<h1 align=center><font size = 5>How Different Are Cities in Northern/Southern China?</font></h1>  
<h2 align=right> ---- Segmenting and Clustering Cities in China</h2>      
<h3 align=center><font size = 2>Victoria Wang</font></h3>  

### 1. Introduction    
In China, where I come from, the diversity of cultures is extraordinary.   
It is aften said that the largest cultural cleavage in China lies between people residing in the north and south side of the [the Qinhuai River](http://www.chinatraveldepot.com/CAD165-Qinhuai-River), where the dialects, foods, lifestyles, and social norms are so different they'd identify themselves as people of two different nations if they hadn't shared the same identity as Chinese citizens.     

I am curious to see if venues in the major cities of north/south China reflect such differences. Therefore, I selected 50 major Chinese cities scattered across the Chinese territory, extracted venue information in these cities from Four Square API, and attempted to cluster these cities based on common venue types.    

What I'm aiming to examine is if the resulting clusters are similar to the geograaphical division of these cities. This notebook shows the complete process of this simple analysis. 

In [53]:
# Install and import all necessary stuff
import requests # library to handle requests
import pandas as pd # library for data analsysis
import numpy as np # library to handle data in a vectorized manner
import random # library for random number generation
import bs4
from bs4 import BeautifulSoup

#!conda install -c conda-forge geopy --yes 
from geopy.geocoders import Nominatim # module to convert an address into latitude and longitude values

# libraries for displaying images
from IPython.display import Image 
from IPython.core.display import HTML 
    
# tranforming json file into a pandas dataframe library
from pandas.io.json import json_normalize

#!conda install -c conda-forge folium=0.5.0 --yes
import folium # plotting library

# import k-means from clustering stage
import sklearn
from sklearn.cluster import KMeans

# Matplotlib and associated plotting modules
import matplotlib.cm as cm
import matplotlib.colors as colors

print('Folium installed')
print('Libraries imported.')

Folium installed
Libraries imported.


### 2. Data Acquirement and Cleaning
I start by creating a dataset of cities in China.

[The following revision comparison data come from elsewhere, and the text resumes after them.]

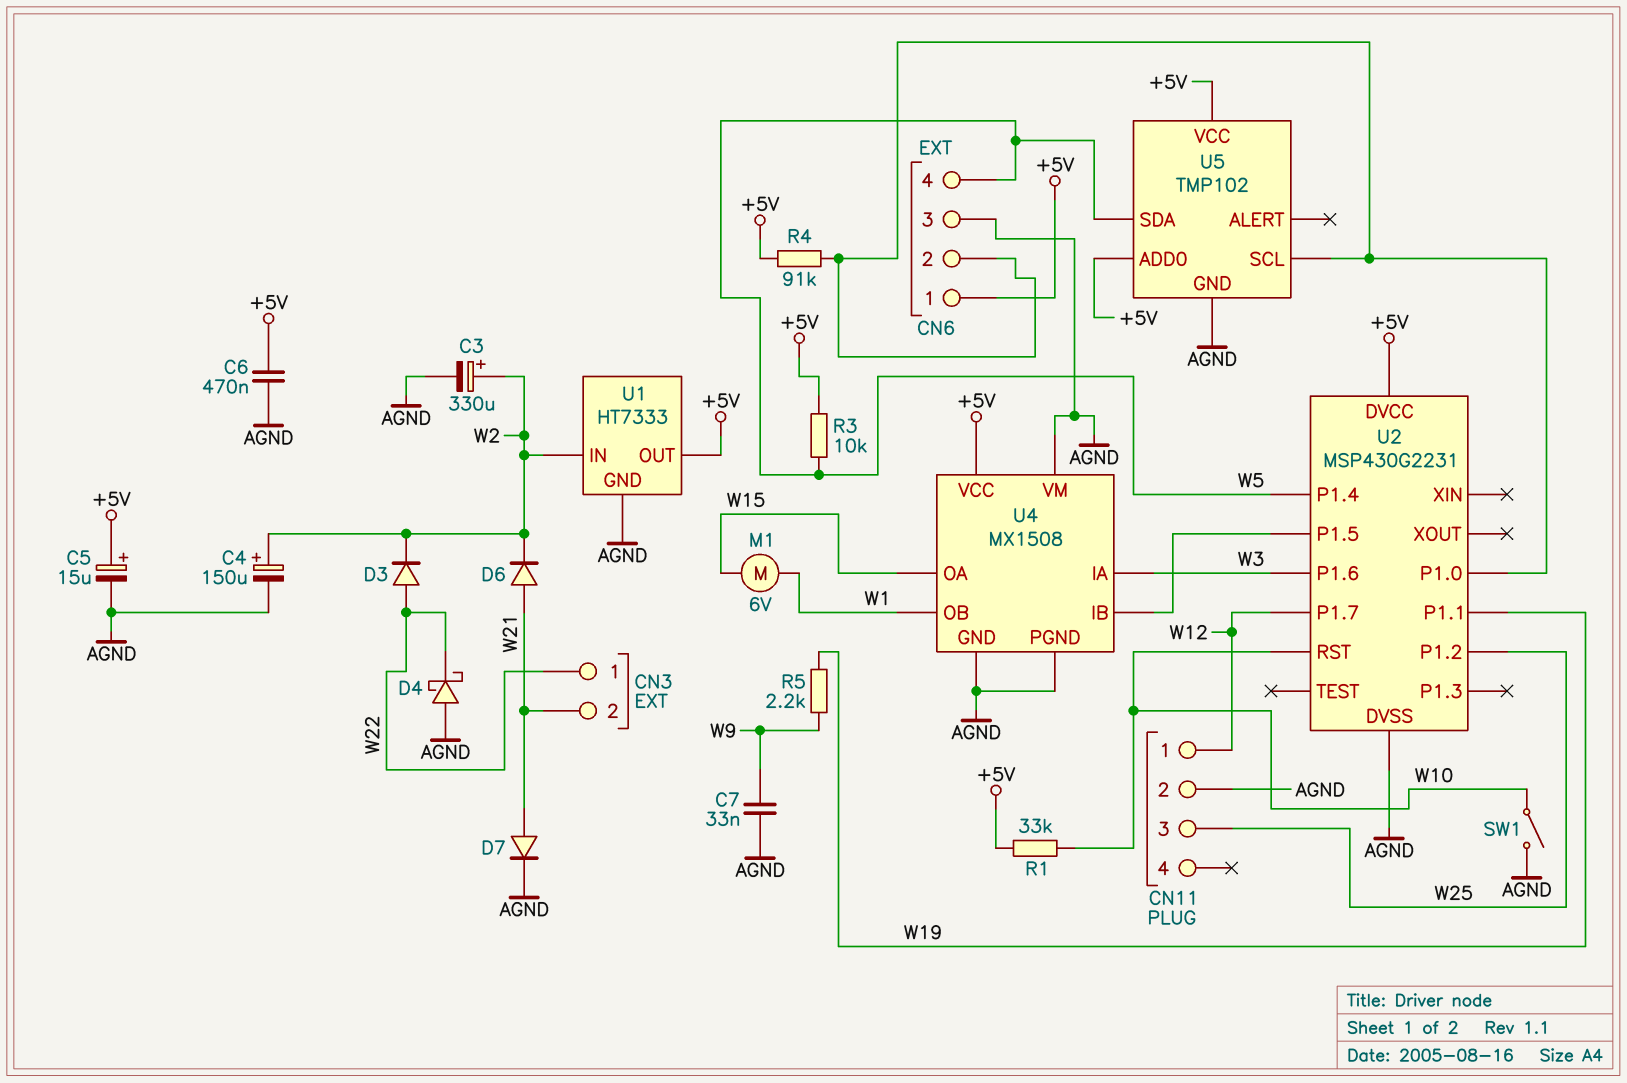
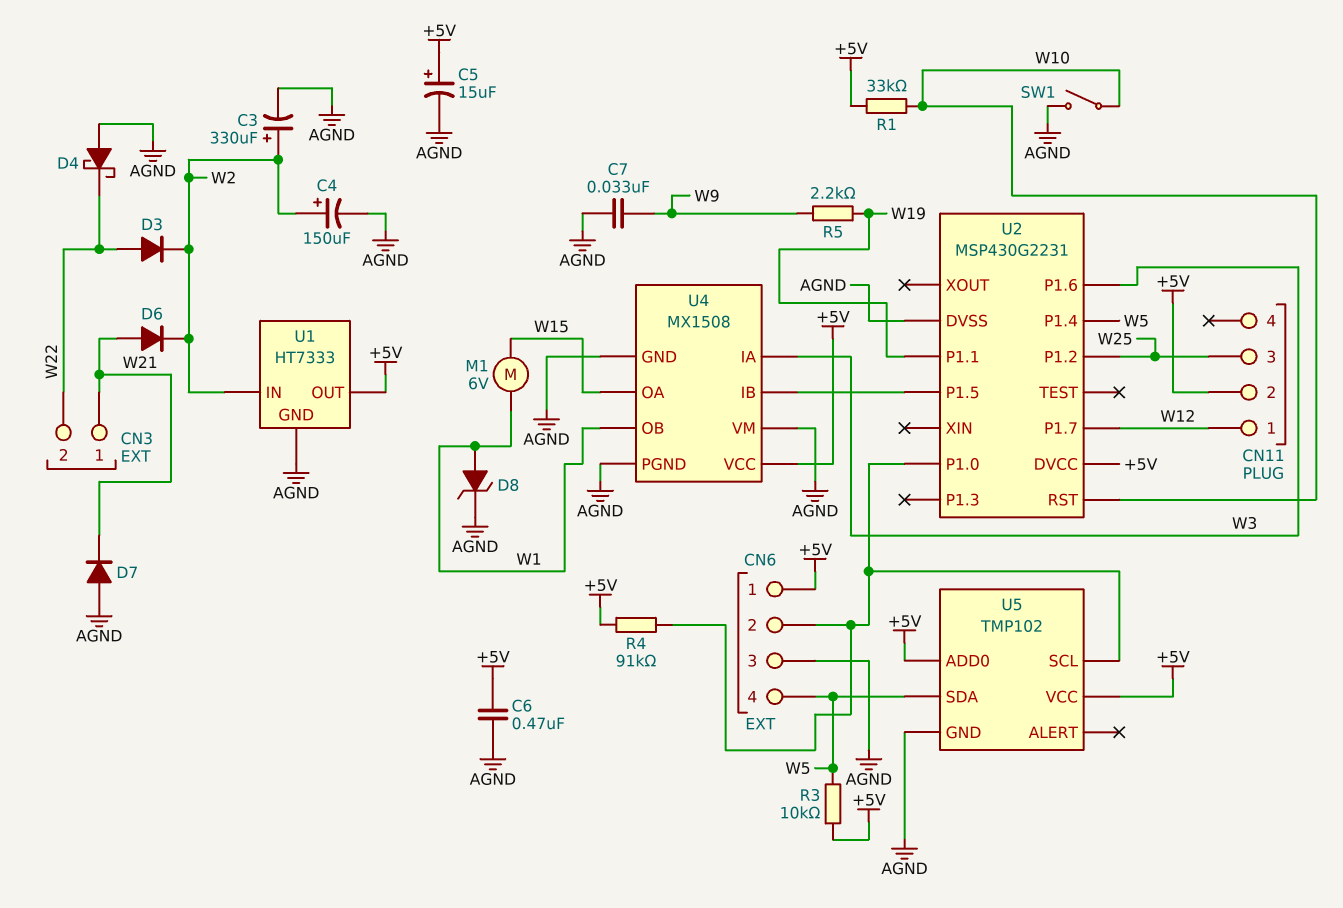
CN3 pin 1: W22 -> W21
CN3 pin 2: W21 -> W22
CN11 pin 2: AGND -> +5V
D7: diode (A W21, K AGND) -> diode (A AGND, K W21)
D8: none -> zener (A W1, K AGND)

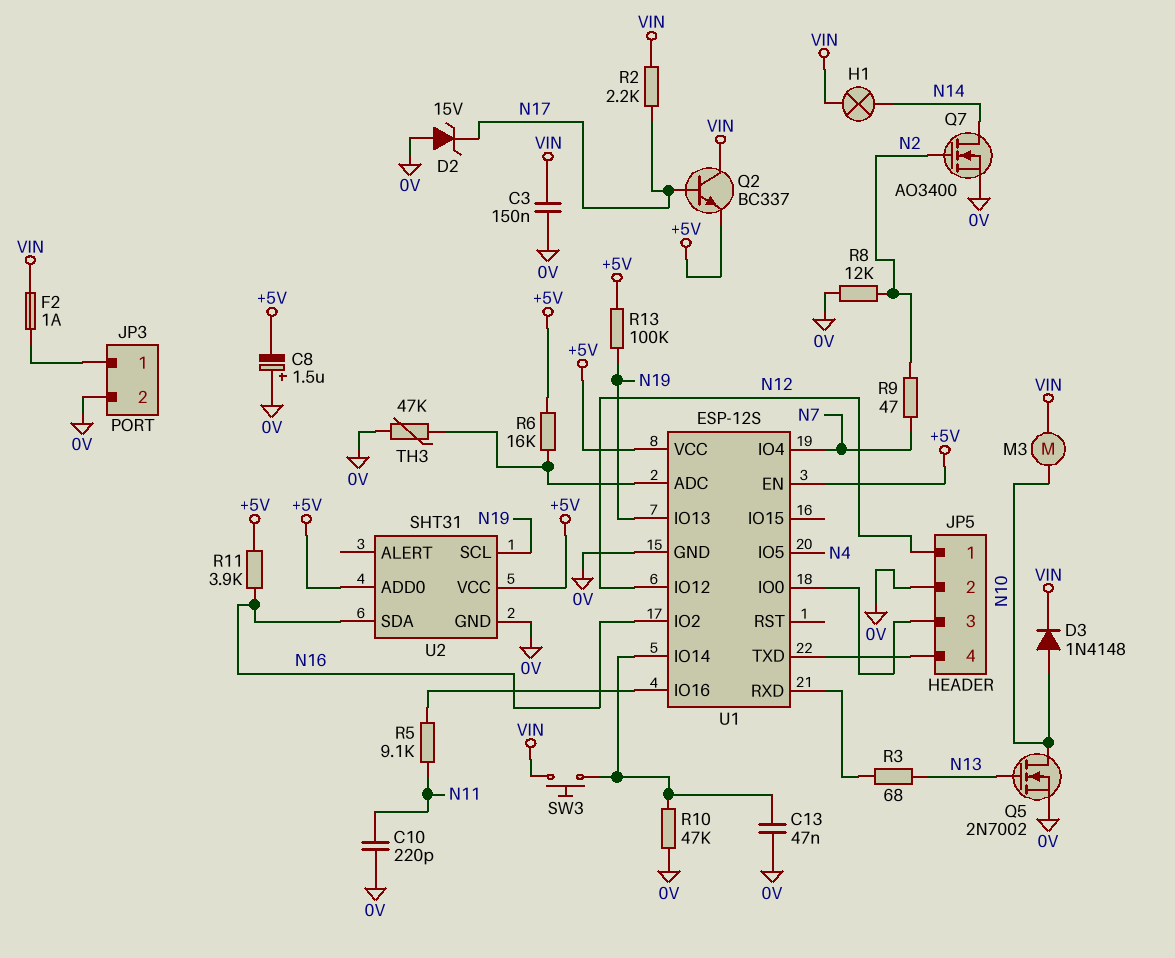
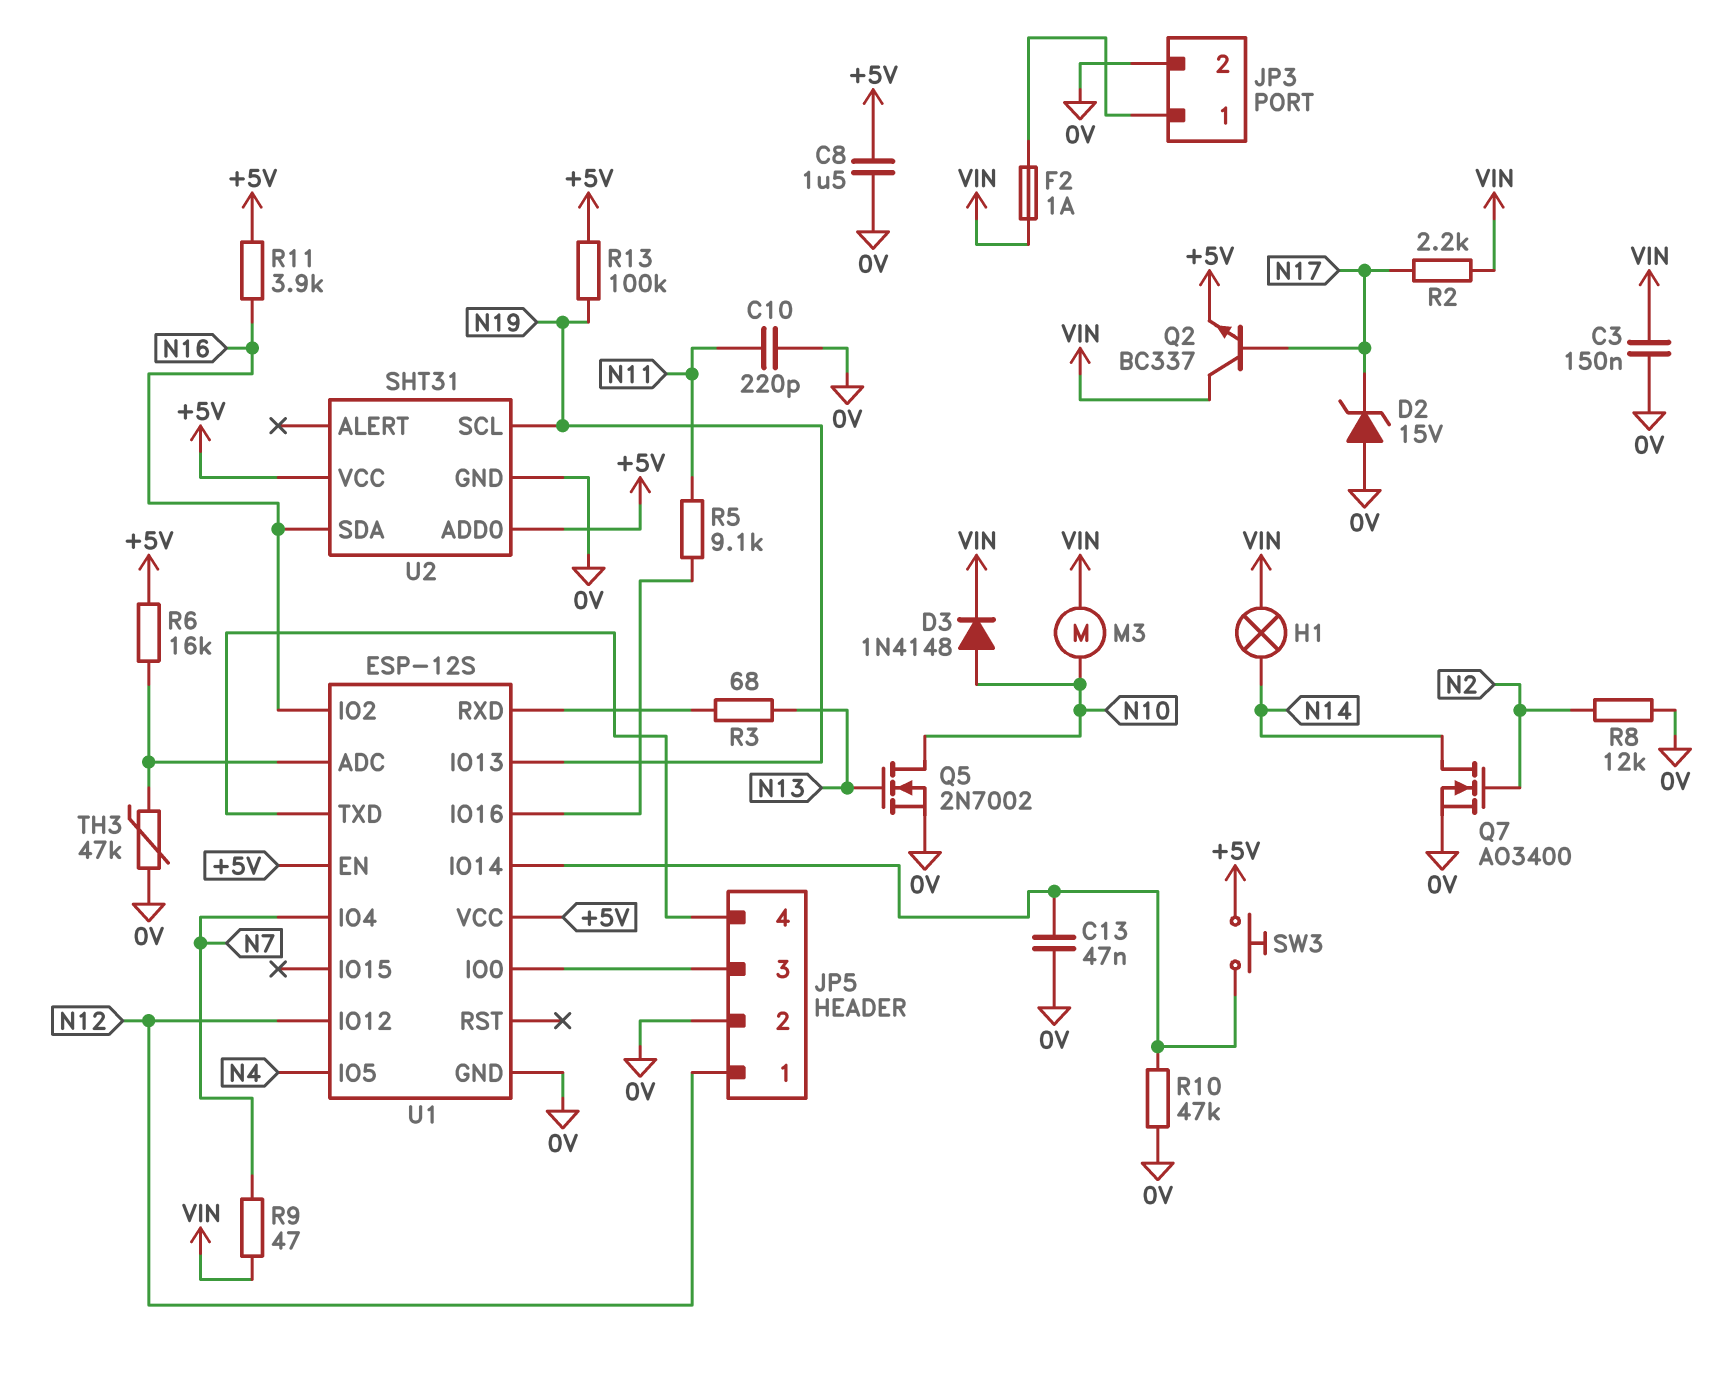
C8: 1.5uF (plus 0V, minus +5V) -> 1.5uF (+5V, 0V)
R9: 47 (N2, N7) -> 47 (N7, VIN)
SW3: button (U1/IO14, VIN) -> button (+5V, U1/IO14)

To do that, I first scrape a table of Chinese cities and their respective coordinates that I found a website. [This is the link](https://www.latlong.net/category/cities-46-15.html). 

In [54]:
# Get city names and coordinates from webpage
with open('Cities in China with Lat Long.htm') as html: 
    soup = BeautifulSoup(html)

table = soup.find('div', class_="col-8").table.tbody

In [55]:
# Get column names of cities
cols = []
for str in table.find_all('th'):
    cols.append(str.text)

df_cities = pd.DataFrame(columns = cols)

# Get all city names
city_names = []
for str in table.find_all('a'): 
    city_names.append(str.text)
    
df_cities['Place Name'] = city_names
df_cities.head()

Unnamed: 0,Place Name,Latitude,Longitude
0,"Foshan, Gundong Province, China",,
1,"Anshan, Liaoning, China",,
2,"Datong, Shanxi, China",,
3,"Luoyang, Henan, China",,
4,"Baotou, Inner Mongolia, China",,


In [56]:
# Get all coordinates
coords = []

# Search 'tr' category
for str in table.find_all('tr'): 
    # Search 'td' sub-cat
    str = str.find_all('td')
    ll = []
    for l in str: # If reuturned value is not in the first column
        if l.a is None:
            ll.append(l.text)
    coords.append(ll)

coords = coords[1:] # For some reason the first item is an empty list, quick fix...
df_cities[['Latitude','Longitude']] = coords
df_cities[['Latitude','Longitude']] = df_cities[['Latitude','Longitude']].astype(float) # Change coords to floats

Then , I do some basic cleaning of the data. 

In [57]:
# Simplify city names 
newnames = []
for str in df_cities['Place Name']:
    str = [x.strip() for x in str.split(',')]
    
    # If name is a normal city within a province
    if len(str) == 3:
        str = str[0] + ", China"
        newnames.append(str)
        
    # If name is Beijing, Shanghai, etc.
    elif len(str) == 2:
        str = str[0] + ", China"
        newnames.append(str)
        
    else: 
        str = str[1] + ", China" 
        newnames.append(str)

df_cities['Place Name'] = newnames
df_cities.head()

Unnamed: 0,Place Name,Latitude,Longitude
0,"Foshan, China",23.016666,113.116669
1,"Anshan, China",41.116669,122.98333
2,"Datong, China",40.083332,113.300003
3,"Luoyang, China",34.669724,112.442223
4,"Baotou, China",40.650002,109.833336


For centuries, China has been using the Qinhuai River to divide the north and south of its territory. I will extend this tradition and use its latitude
to categorize my cities as Northern or Southern. 

In [58]:
# Qinhuai River Coordinates
address = 'Qinhuai River'
geolocator = Nominatim(user_agent = "cn_explorer")
location = geolocator.geocode(address)
river_lat = location.latitude
river_lng = location.longitude
print('The geograpical coordinate of Qinhuai River are {}, {}.'.format(river_lat, river_lng))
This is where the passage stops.